Hyde led off by asking Foley how an operator can determine what accounts want and how to satisfy those needs profitably.

"A new client starts out by thinking of us as a coffee supplier," the Gold Cup president replied. "For that reason, people call when they're dissatisfied with the present  coffee service in their places of business. They want coffee. They'll take your brochure, but they'll just stick it into a drawer.

"So we re-sell a new account, four or five months later, after the route salesperson has built rapport," Foley explained. "By then, they're ready to come to us for non-coffee products -- and those often are our higher-profit items." Gold Cup offers some 1,000 SKUs, he added.

An operator in the audience asked how the company carries 1,000 different line items on its trucks.

"The driver loads the truck for the customers to be serviced on that particular day," Foley explained.

Associated Services' Steuber observed that, in the metropolitan San Francisco market, "we can't park long enough to pull everything from the truck; we have to get them to order in advance. But our customers want us to manage their inventories for them, so we have to balance the two." To make most efficient use of the truck, it is helpful to focus on a few items at a time, he added; "We'll say, 'sell paper towels!'"
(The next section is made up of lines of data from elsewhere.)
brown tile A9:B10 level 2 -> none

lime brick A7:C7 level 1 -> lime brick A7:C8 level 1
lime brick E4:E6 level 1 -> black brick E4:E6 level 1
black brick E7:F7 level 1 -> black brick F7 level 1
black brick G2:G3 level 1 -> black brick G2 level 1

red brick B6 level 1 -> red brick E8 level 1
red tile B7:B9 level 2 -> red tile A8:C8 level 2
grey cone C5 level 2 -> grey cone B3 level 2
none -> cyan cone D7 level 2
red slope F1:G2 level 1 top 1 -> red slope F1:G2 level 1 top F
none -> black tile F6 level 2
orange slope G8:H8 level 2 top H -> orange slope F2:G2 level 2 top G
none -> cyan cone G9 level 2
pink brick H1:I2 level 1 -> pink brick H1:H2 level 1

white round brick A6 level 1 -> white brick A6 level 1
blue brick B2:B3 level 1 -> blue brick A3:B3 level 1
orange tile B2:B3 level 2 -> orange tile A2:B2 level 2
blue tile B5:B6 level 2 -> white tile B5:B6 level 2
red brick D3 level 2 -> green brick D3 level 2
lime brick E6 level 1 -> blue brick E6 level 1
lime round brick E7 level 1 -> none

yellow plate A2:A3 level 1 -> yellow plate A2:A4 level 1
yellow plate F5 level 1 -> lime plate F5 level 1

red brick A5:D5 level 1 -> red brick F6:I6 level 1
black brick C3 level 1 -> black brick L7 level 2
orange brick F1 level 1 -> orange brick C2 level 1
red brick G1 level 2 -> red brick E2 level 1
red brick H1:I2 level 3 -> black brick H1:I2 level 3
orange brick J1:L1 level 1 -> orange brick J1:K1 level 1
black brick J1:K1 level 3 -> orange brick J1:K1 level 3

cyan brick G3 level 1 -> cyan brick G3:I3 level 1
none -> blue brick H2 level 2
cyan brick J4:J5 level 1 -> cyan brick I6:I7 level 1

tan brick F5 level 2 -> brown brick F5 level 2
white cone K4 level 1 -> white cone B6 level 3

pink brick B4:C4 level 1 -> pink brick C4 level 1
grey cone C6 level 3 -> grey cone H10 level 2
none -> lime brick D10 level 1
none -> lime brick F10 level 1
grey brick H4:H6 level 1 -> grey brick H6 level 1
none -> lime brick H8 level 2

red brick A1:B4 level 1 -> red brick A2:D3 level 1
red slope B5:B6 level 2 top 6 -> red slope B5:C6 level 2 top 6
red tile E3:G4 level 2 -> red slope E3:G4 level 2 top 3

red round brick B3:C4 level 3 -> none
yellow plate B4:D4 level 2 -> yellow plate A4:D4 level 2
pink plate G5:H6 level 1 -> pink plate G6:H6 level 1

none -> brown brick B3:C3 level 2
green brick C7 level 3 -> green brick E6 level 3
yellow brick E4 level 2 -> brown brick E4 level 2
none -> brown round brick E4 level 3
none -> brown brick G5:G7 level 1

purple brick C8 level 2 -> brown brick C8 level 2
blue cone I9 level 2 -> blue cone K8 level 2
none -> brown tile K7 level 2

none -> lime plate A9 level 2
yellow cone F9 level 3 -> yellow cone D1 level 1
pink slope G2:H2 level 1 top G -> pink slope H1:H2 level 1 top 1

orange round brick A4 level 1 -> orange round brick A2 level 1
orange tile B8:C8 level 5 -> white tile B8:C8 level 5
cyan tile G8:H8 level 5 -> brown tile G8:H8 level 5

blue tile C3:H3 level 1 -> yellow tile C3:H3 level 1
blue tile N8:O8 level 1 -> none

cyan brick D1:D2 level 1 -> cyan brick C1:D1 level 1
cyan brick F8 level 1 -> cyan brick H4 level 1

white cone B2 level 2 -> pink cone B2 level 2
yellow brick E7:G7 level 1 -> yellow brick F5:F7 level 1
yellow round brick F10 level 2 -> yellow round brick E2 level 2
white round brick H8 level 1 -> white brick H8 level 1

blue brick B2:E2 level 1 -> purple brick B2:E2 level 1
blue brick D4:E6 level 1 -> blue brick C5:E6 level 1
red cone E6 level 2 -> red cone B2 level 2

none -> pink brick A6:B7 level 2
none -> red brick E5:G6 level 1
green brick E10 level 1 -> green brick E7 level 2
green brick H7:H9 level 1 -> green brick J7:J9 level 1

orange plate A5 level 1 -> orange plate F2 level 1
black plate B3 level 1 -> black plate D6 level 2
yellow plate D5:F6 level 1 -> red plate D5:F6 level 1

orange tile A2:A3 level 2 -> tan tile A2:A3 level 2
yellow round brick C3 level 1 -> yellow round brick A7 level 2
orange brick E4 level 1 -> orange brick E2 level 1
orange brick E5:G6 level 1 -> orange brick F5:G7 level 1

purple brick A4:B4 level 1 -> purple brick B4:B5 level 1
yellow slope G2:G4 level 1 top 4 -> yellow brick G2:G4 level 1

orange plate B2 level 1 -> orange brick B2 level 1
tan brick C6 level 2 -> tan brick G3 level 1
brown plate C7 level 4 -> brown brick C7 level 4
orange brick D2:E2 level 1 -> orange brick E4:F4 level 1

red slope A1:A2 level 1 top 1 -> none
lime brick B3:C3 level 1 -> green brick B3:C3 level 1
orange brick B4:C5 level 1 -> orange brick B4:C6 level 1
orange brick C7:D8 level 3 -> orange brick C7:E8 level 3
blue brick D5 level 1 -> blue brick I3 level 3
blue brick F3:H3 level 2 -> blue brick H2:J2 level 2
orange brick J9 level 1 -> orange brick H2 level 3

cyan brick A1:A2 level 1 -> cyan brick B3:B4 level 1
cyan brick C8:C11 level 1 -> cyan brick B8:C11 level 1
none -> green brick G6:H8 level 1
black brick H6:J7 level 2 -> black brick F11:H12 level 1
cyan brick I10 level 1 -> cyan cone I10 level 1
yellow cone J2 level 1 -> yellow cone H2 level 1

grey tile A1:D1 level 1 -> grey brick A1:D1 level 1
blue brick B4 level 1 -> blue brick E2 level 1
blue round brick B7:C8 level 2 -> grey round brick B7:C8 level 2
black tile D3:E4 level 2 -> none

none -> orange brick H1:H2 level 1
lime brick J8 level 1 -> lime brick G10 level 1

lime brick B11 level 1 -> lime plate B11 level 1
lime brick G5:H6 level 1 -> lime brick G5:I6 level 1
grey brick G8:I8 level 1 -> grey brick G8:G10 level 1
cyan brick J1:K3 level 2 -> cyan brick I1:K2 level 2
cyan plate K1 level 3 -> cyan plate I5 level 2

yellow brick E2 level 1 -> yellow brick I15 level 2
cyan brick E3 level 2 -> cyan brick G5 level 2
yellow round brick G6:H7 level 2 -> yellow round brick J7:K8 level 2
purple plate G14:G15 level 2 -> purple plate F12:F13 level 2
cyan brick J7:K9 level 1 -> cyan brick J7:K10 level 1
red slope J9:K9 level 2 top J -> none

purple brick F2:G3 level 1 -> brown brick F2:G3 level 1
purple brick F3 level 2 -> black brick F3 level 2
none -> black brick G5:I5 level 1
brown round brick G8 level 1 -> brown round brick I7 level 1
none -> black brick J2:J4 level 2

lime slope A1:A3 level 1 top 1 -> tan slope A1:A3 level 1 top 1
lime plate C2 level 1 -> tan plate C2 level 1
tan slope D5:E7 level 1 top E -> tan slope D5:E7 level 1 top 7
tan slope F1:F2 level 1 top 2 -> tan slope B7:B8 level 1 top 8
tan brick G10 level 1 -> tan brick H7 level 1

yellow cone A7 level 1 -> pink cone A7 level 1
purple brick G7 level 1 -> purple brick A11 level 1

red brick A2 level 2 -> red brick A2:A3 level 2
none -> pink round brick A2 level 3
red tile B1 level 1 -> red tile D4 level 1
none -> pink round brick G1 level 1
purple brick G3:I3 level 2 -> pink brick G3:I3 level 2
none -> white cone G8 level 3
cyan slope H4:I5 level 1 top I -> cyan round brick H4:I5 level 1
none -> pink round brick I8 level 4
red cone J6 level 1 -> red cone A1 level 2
Hyde asked whether the panelists pay their drivers a "spiff" on the featured item, such as the paper towels in Steuber's example.

"Often, we do," Steuber replied. "And we ask the suppliers to support it."

Foley explained that his drivers' commissions increase as their sales volume increases, and Gold Cup makes a distinction between coffee and non-coffee items. "And we, too, work with our suppliers to give drivers incentives," he said.

An audience member asked the panel for opinions on two related questions: (1) who is the decision-maker in the account? And (2) how is it important to that person to keep employees on the premises when they take a break?

"Those aren't simple questions," Steuber acknowledged. "In a small office, it's often the receptionist; in a mid-sized company, it's usually the office manager. In a large company, it can be hard to tell who makes the decision -- several people may be involved in it.

"But the real decision-maker is the one who brings you in," the panelist pointed out. "You may never see him or her again. You get a telephone contact, which may be the mailroom clerk. This person usually is uncomfortable ordering something new, if it's expensive, but often will buy an additional $3 item if he or she is eased into it."

"I agree," Foley said. "And you have to watch out when someone changes; we try to find out when that happens, and to make our route driver aware of everyone in the location."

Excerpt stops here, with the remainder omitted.